Page Menu: | Preparation | Presentation | Electronic petitions | What happens next | Petitions and privilege | Sample format
Individuals and organisations may seek to have petitions presented to the Senate. Petitions generally express views on matters of public policy and ask the Parliament to take – or in some cases, not to take – a particular course of action.
When preparing a petition, there are certain rules that need to be followed in order for it to be accepted by the Senate (see standing order 70):
- the petition must be addressed to the Senate
- it must contain a request for action by the Senate or the Parliament
- the text of the petition must be visible on every page
- only original documents will be accepted – no faxes or photocopies
- no letters, affidavits, or other documents can be attached
See below for a sample format of a petition.
If you require assistance, a draft of your petition may be emailed to the Petitions Officer to ensure that it conforms with the standing orders or, alternatively, you can call 02 6277 3624.
Only a senator may present a petition, so you will need to forward your petition to a senator and request that he or she present it. The list of senators shows you those who represent your state or territory.
The Senate will accept a print out of a petition that has been posted on an internet page and that people have ‘signed’ by submitting their names and email addresses.
Petitions that are posted and signed electronically are accepted if the senator presenting the petition certifies that they have been duly posted with the text available to the signatories. In presenting an electronic petition, the senator lodges a paper document containing the text of the petition and a list of the signatures submitted.

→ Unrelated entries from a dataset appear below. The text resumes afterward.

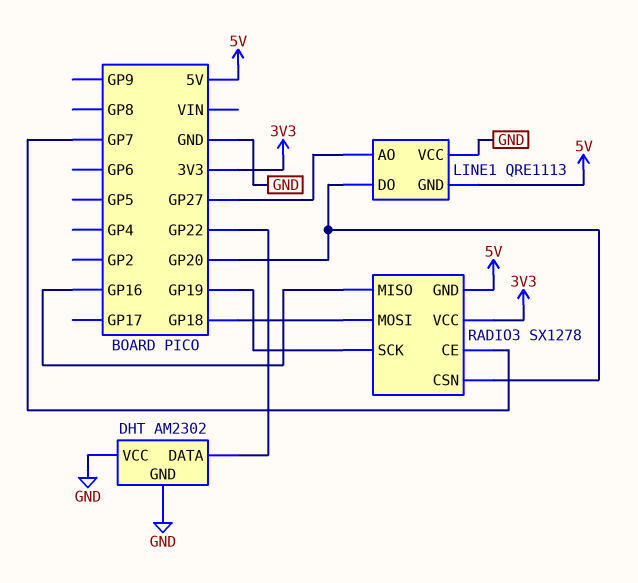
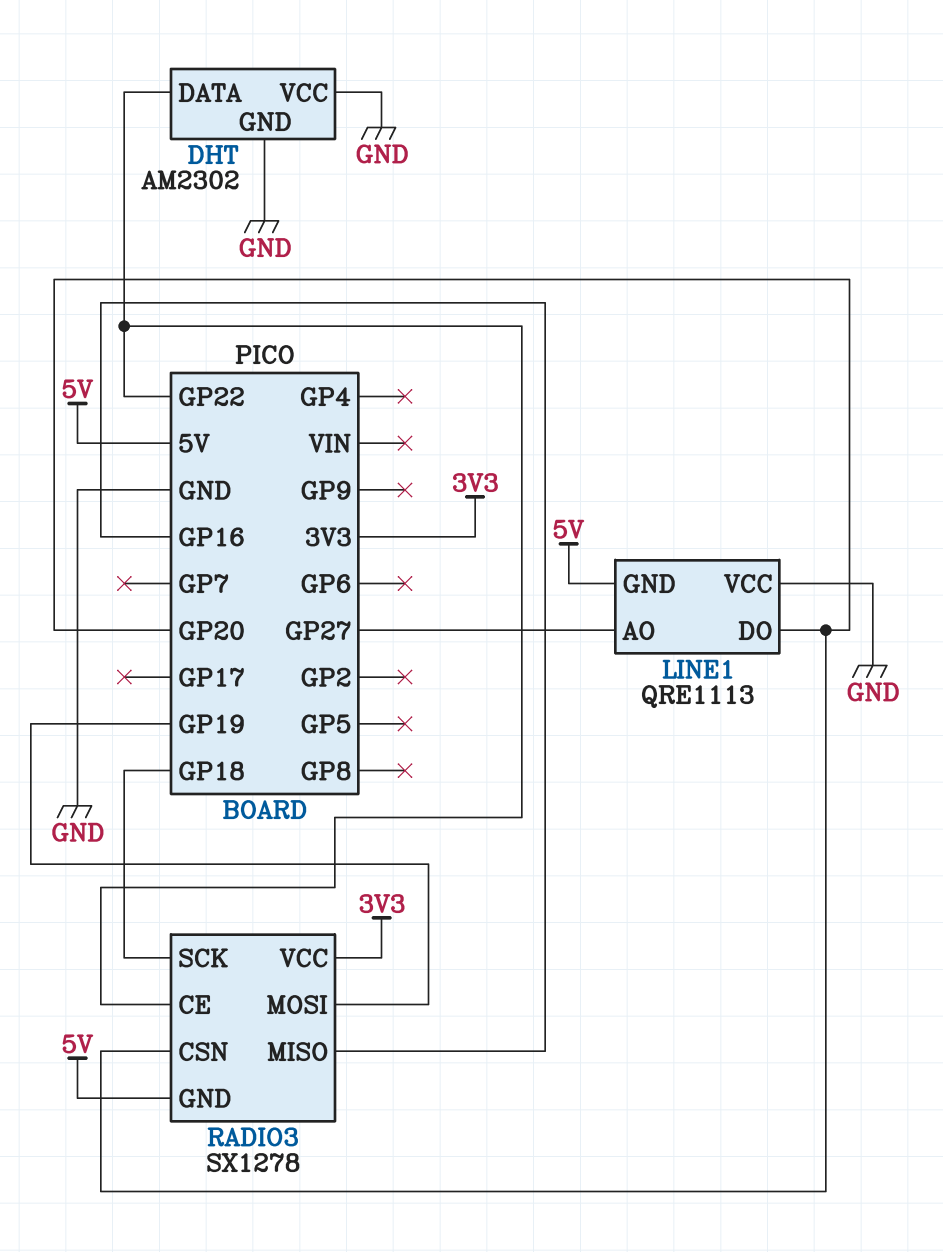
RADIO3 pin CE: GP7 -> GP22
RADIO3 pin MOSI: GP18 -> GP19
RADIO3 pin SCK: GP19 -> GP18

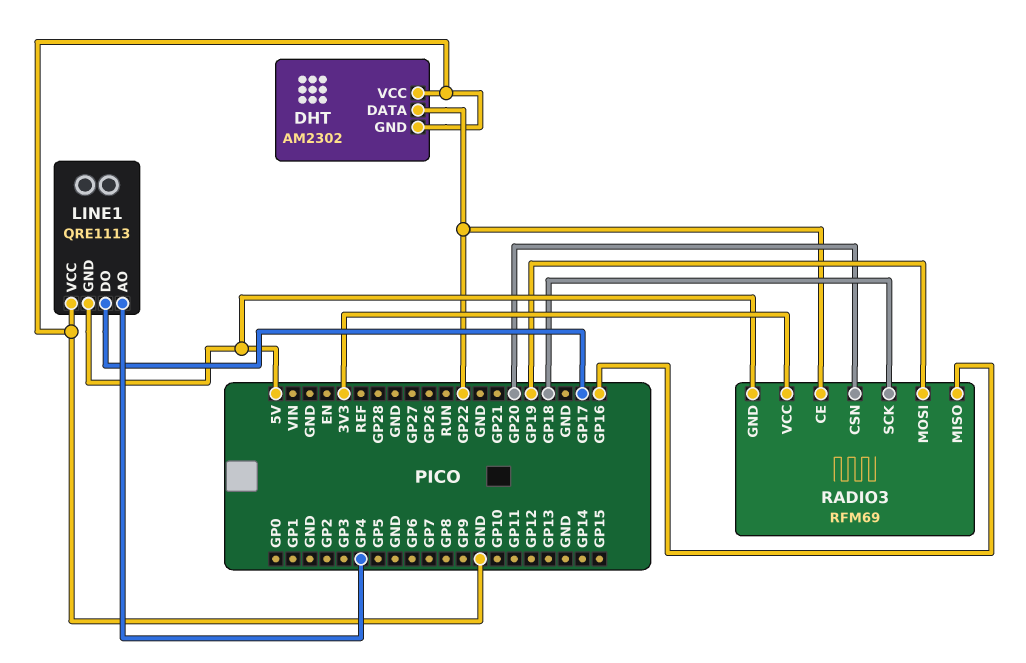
LINE1 pin AO: GP27 -> GP4
LINE1 pin DO: GP20 -> GP17
RADIO3: SX1278 -> RFM69

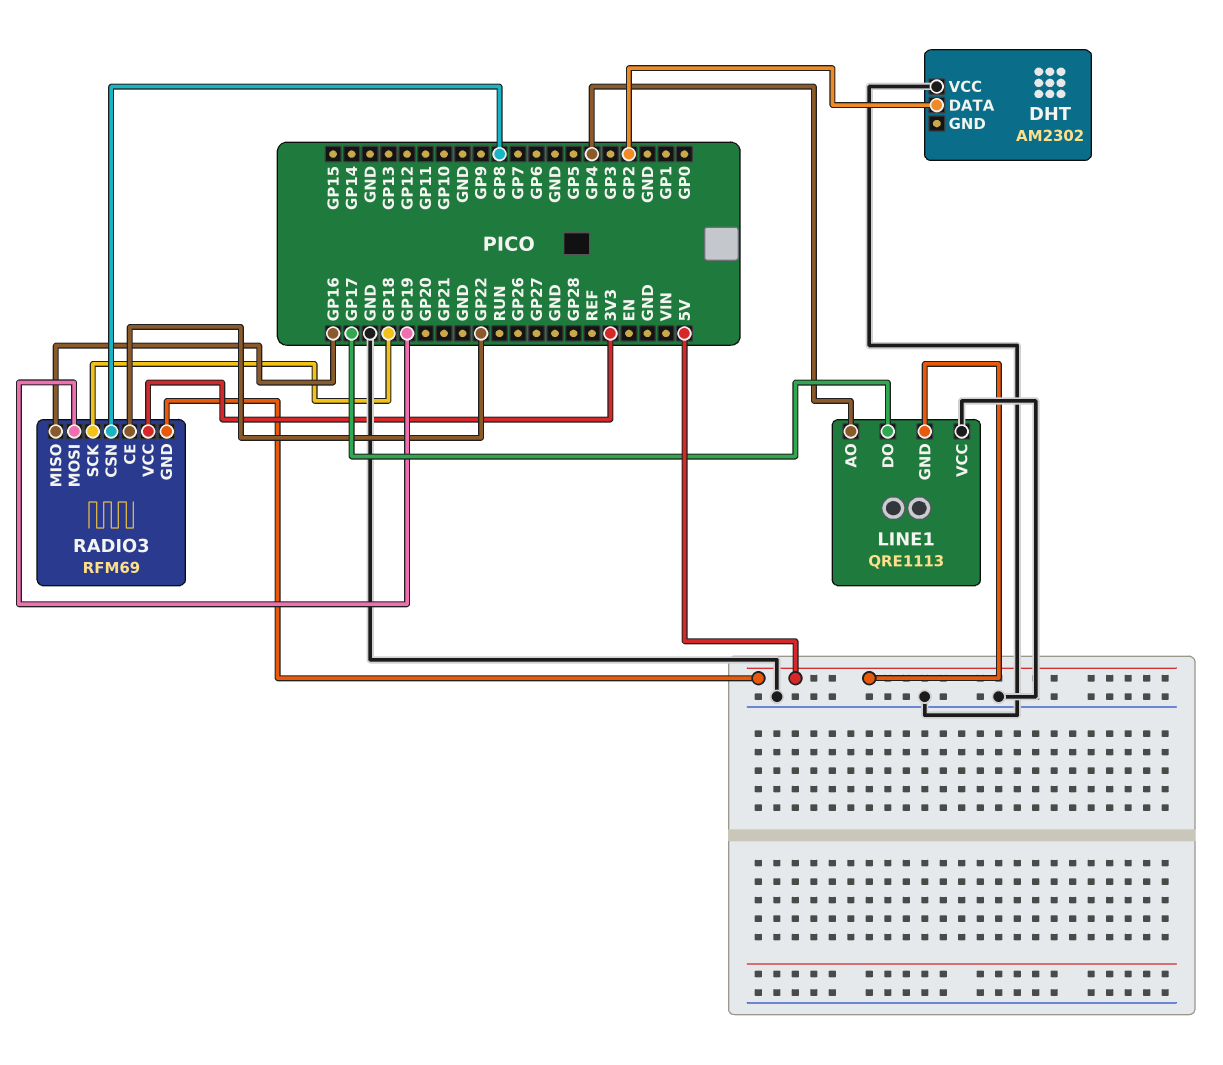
DHT pin DATA: GP22 -> GP2
DHT pin GND: GND -> none
RADIO3 pin CSN: GP20 -> GP8

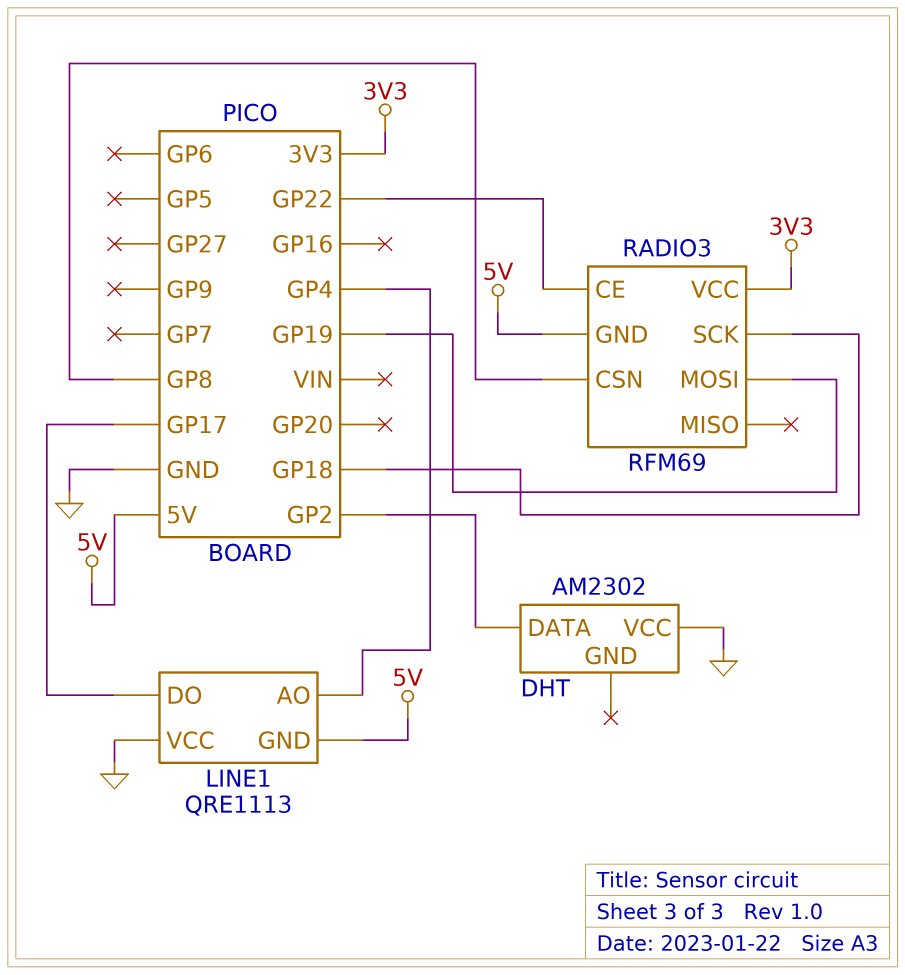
RADIO3 pin MISO: GP16 -> none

The rules set out in standing order 70 also apply to electronic petitions.
What happens next?
Petitions are announced in the Senate and the full text of each petition is printed in Hansard.
Petitions presented to the Senate are brought to the notice of the appropriate Senate committee. A committee may seek a reference from the Senate into the issues contained in a petition, or may use the petition as evidence in a related inquiry.
Petitions and privilege
The presentation of a petition to the Senate is a proceeding in Parliament and is protected by Parliamentary Privilege. The publication of a petition before presentation is not similarly protected. For further information see Odgers’ Australian Senate Practice, Chapter 2, under Circulation of Petitions.
Sample format of a petition
To the Honourable President and members of the Senate in Parliament assembled:
The petition of the undersigned shows:
(state grievance or subject of complaint)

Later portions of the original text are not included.